The sturgeon, too, was an excellent execution of a fish rarely served in these parts. Its stark white flesh has a firm, steak-y texture and a mild flavor that was enhanced by a tight prosciutto gift wrap. A pool of beurre blanc had its richness balanced by the freshness of an English pea emulsion. All the flavors worked together, a symbiotic ecosystem served in a dinner bowl.
Instead of your basic Italian-American shrimp scampi, Sea Change serves rock shrimp with linguini tossed in a creamy but tart sabayon that finished with the faint oceanic brine of sea urchin. Anderson credits sous chef Jim Christiansen for working up the dish, and notes that his collaborative process has also included chef Matt Holmes and the rest of the Guthrie's Level Five staff.
Even the ubiquitous scallop seems novel at Sea Change: A gorgeous platter presented three behemoth creatures with a flamboyant mixture of sweet corn, chorizo, jalapeño, and lime. It was like a deconstructed version of the best fish taco you've ever eaten.
Wisconsin's Star Prairie trout, a longtime favorite of locavore chefs, is served with an unusual combination of curry, fresh watercress, and cauliflower puffs that are a little like homemade Pirate's Booty. Anderson and his crew treat even the smallest details with care—those little puffs involve a multistep process in which cauliflower is pureed, mixed into a dough, steamed, dehydrated, and deep fried.
But Anderson also knows when to leave well enough alone, particularly with the raw-bar items, such as smoked salmon served with fried capers, grated egg, and buttery rye toasts. The Hawaiian-style yellowfin poke (pronounced POH-keh) features ruddy pink tuna cubes on bamboo skewers served on a seaweed-sesame bed. I hope poke replaces cocktail weenies as the party food of the next decade.
I was especially enamored with Anderson's intensely flavorful, well-balanced sauces—some were so good I would have drunk them by the glass.
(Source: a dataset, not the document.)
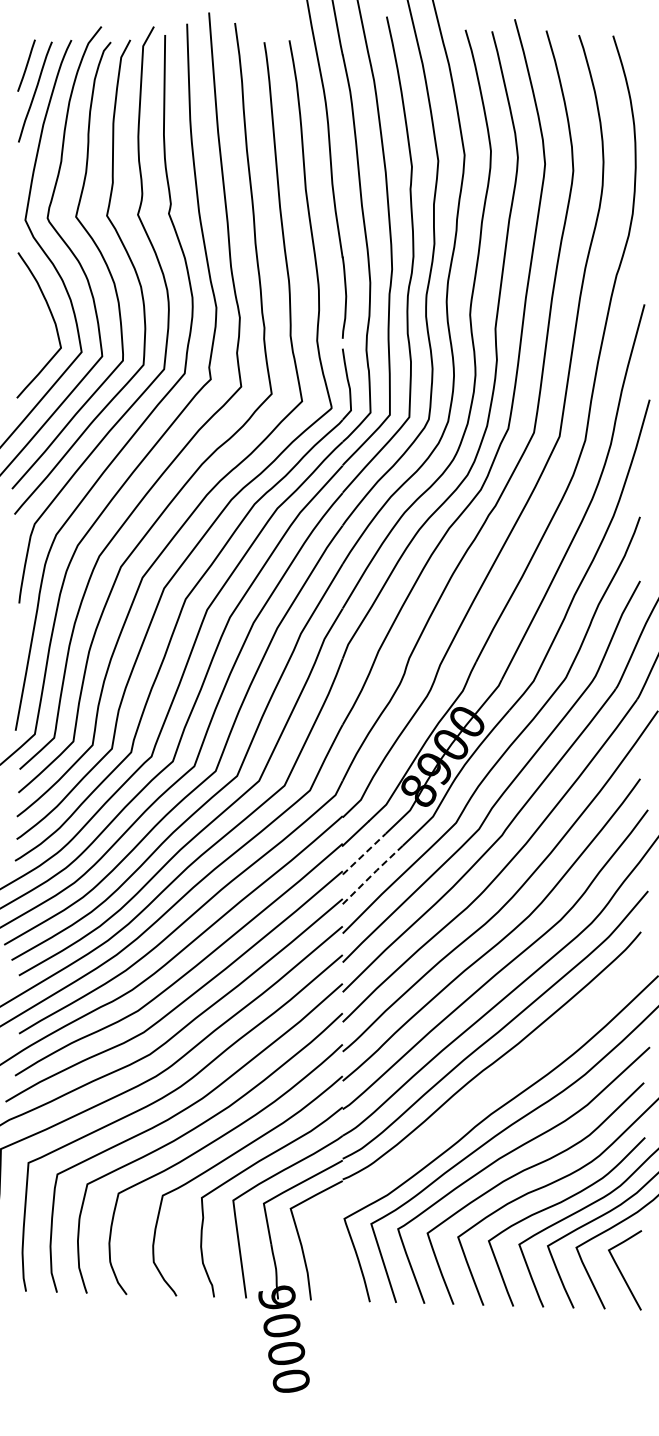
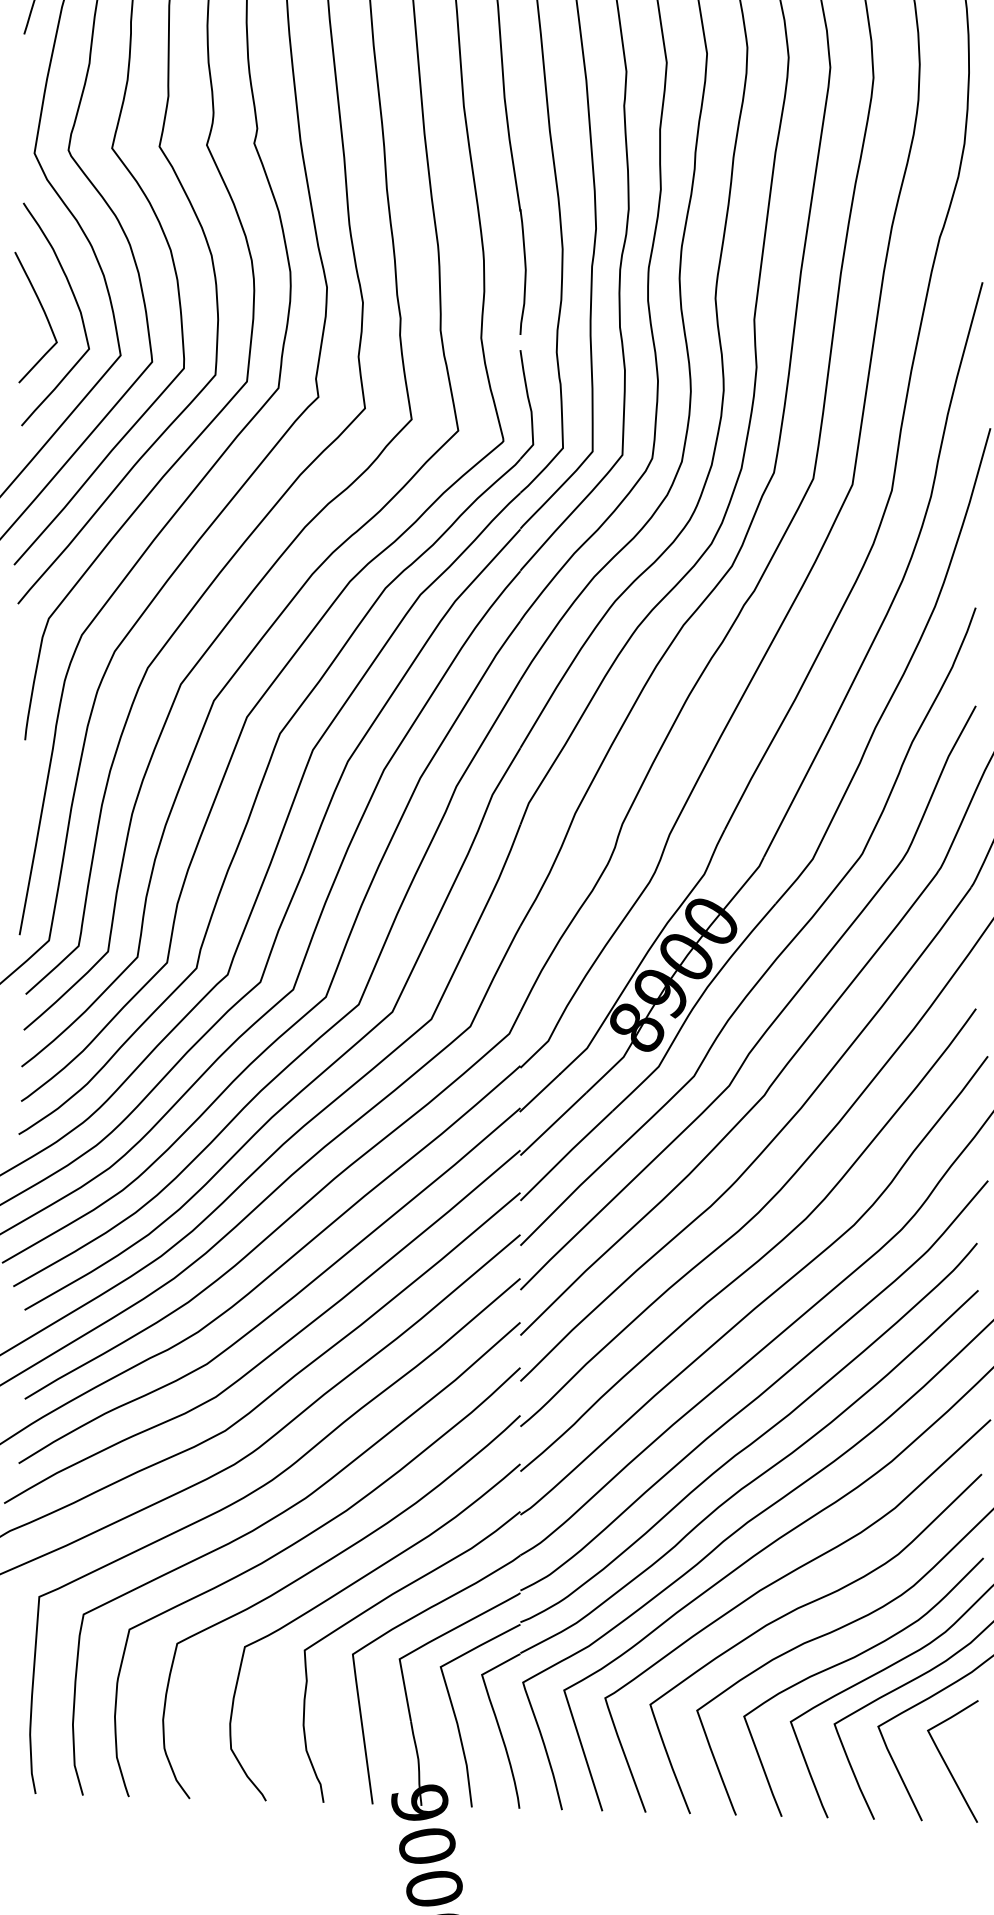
curve: (31, 325) -> (43, 314), added
line: (363, 854) -> (552, 1124), dashed -> solid
line: (372, 874) -> (566, 1155), dashed -> solid
part: (463, 1113) -> (705, 1521), added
Oddly, the sole dish at Sea Change I didn't love was the one for which broth was most crucial: steamed mussels in a green curry that was dominated by coconut milk and too shy on the bright notes of kaffir lime and the funky pungency of fish sauce.
Even those who skip the seafood dishes will find much to be happy about. I loved a pretty beet salad made with crisp, rainbow-shaped pancetta arcs and a seared duck breast paired with lentils, pistachio, blackened orange segments, a sweet cherry sauce, and pickled cherry. It was the best duck dish I've had all year. Not bad for a seafood restaurant.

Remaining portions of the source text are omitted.